The TCC is a type of agreement entered into with CADE and the companies and/or individuals investigated for breach of the economic order, whereby the antitrust authority agrees to suspend investigations in relation to the parties to the agreement, while such parties are fulfilling the terms of the commitment. Among the requirements to be observed in the TCC are: the parties’ cooperation during the discovery phase; the payment of pecuniary contribution to the Fund for the Defense of Collective Rights (“FDD”); the recognition, by the parties to the agreement, of participation in the investigated conduct, in cartel cases.
Initially, the study found an increase in the number of TCCs entered into between the years 2015 and 2018 and a significant drop in 2019.

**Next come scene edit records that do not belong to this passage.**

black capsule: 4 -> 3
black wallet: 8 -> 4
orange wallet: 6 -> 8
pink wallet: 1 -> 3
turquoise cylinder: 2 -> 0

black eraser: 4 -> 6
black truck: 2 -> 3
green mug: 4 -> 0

Number of TCCs entered into
According to the study, most TCCs were entered into in the context of investigations of hardcore cartels (51%), followed by unilateral conduct (22%) and by influence of uniform conduct practices (12%). The study also revealed that, especially for investigations of hardcore cartels, the presence of individuals in TCC negotiations substantially shortened the period of negotiations. Regarding the value of the pecuniary contribution, the study found that, in 70% of the signed TCCs, there was a relaxation in the legal provision regarding the calculation basis, both in the material and the temporal criteria.

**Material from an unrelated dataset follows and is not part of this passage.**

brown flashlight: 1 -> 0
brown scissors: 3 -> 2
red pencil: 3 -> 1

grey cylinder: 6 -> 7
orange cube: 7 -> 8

The study also provides a statistical survey on the frequency of application of the TCC clauses, such as the “umbrella”, adhesion, conduct cessation, and recognition of participation in the conduct clauses, among others. The umbrella clause, for example, which allows the company to include in the TCC employees involved in the conduct who have not been identified at the time of the conclusion of the agreement, which was applied in 29.2% of the analyzed cases, results in a 10% overall increase in the financial contribution.
Based on the analysis of the compiled data, the study shows that, regarding TCCs, despite the occasional relaxation resulting from specificities of the case, CADE’s case law has become increasingly uniform and has applied more standardized solutions and clearer criteria that provide greater legal certainty to companies and individuals.